A. An example of the right ventricular internal diastolic dimension (RVID) as measured from the apical four-chamber view (RA, right atrium; RV, right ventricle; LA, left atrium; LV, left ventricle). B. RVID was measured at baseline, 3, 6, 8 and 9 months in the Emp group and at baseline and nine months in the Con group. Note the significant RV enlargement over time in the Emp group. RVID in the Emp group was significantly larger than the Con group after nine months (*p ≤ 0.05). C. There is a significant positive linear correlation between RVID and lung volume for both the Emp and Con groups after nine months. Con, control; Emp, emphysema.

Figure 3

A. Representative examples of right ventricular outflow tract Doppler flow patterns in Con and Emp hamsters nine months after elastase or vehicle treatment. A more symmetric contour of the Doppler spectrum is seen in the Con group as compared to the Emp animals which show an earlier peak flow velocity. The points used for measurement of RVOT acceleration time are indicated. B. Right ventricular outflow tract Doppler spectra were measured at baseline, 3, 6, 8 and 9 months in the Emp group and at baseline and nine months in the Con group. Note the significant decrease in pulmonary artery acceleration time (PAAT) over time in the Emp group. Right ventricular outflow tract acceleration time in the Emp group was significantly shorter that the Con group after nine months (*p ≤ 0.05 vs. Con). C. Right ventricular internal diastolic dimension (RVID) vs. PAAT for both the Emp and Con groups after nine months. Note the significant inverse linear correlation between RVID and PAAT in the Emp hamsters. Con, control; Emp, emphysema.

Figure 4

A. Representative examples of right ventricular pressure tracing in Con (n = 7) and Emp (n = 7) hamsters.
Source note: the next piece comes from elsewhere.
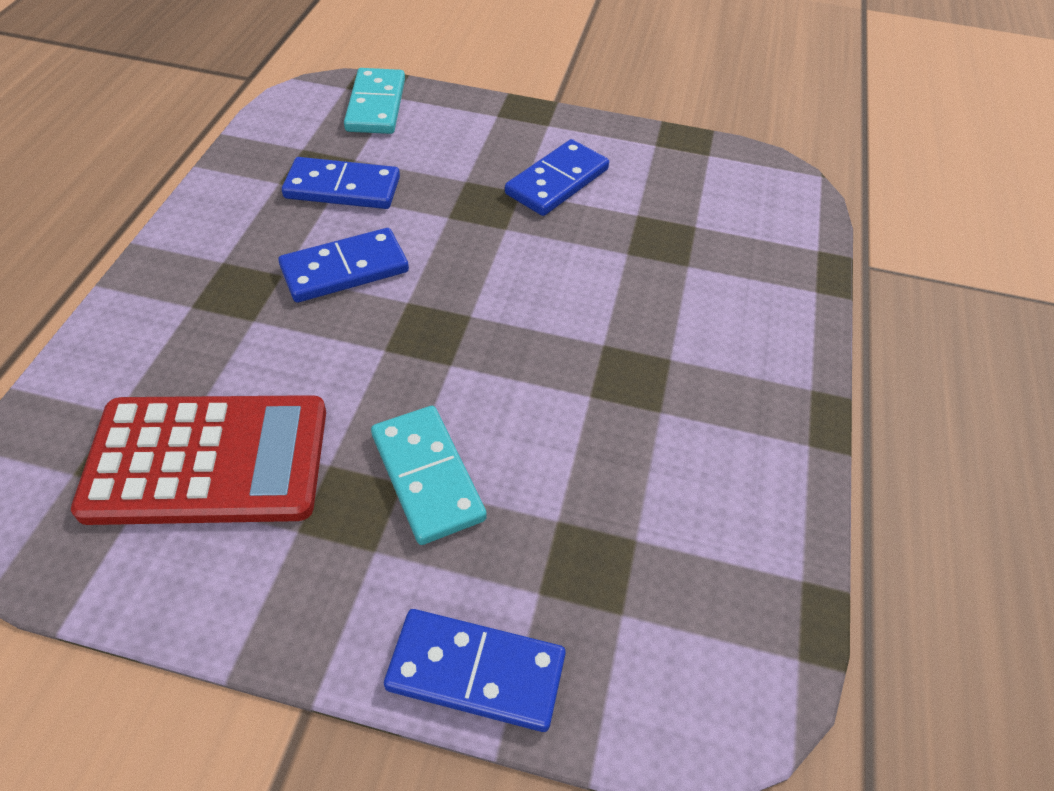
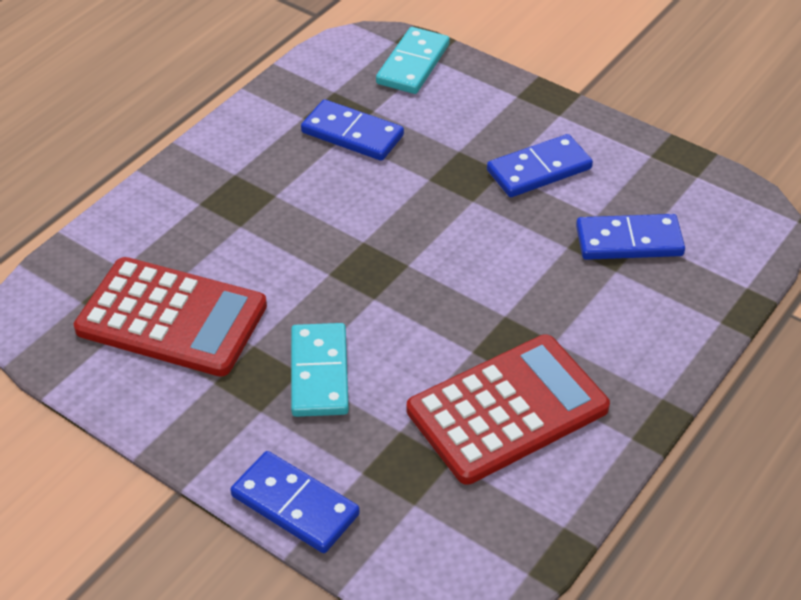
camera: 25 degrees right, 5 degrees down
(345, 269) = (325, 203): blue domino -> blue domino (629, 241)
(664, 453) = (507, 409): none -> red calculator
Right ventricular systolic pressure (RVSP) was significantly higher in the Emp group. B. First derivative of RV pressure (dP/dt) obtained in Con (n = 7) and Emp (n = 7) hamsters. There was a higher +dP/dt in the Emp group vs. Con. C. There is a significant positive linear correlation between RVID and RVSP in Con and Emp groups suggesting that the increased RVSP, although mild, is enough to produce RV enlargement. Con, control; Emp, emphysema.

Figure 5

A. Protein kinase C (PKC) immunoreactivity during right ventricular hypertrophy in hamsters with emphysema. Membranous (Mem) and cytosolic (Cyt) fractions were prepared from hamster right ventricle. Representative immunoblots for PKC ε and PKC βI demonstrate increased translocation in Emp, while PKC α and βII were unchanged. Translocation was quantified by taking ratio of membrane to cytosolic levels (M:C) of each isoform. Average PKC ε translocation index (of three separate trials) was 1.14 ± 0.11 for Con (n = 5) and 2.22 ± 0.33 for Emp (n = 5) animals. B. Graph of M:C illustrates fold change normalized to controls. Fold changes are averages of three separate experiments for each PKC isoform. C. Levels of total phosphorylated PKC ε from whole right ventricular homogenates were unchanged among Con and Emp hamsters. *p ≤ 0.05. Con, control; Emp, emphysema.

Figure 6

Immunoblots of whole RV homogenates demonstrating a 34% increase in phERK1/2 to ERK1/2 ratio. Con, control; Emp, emphysema.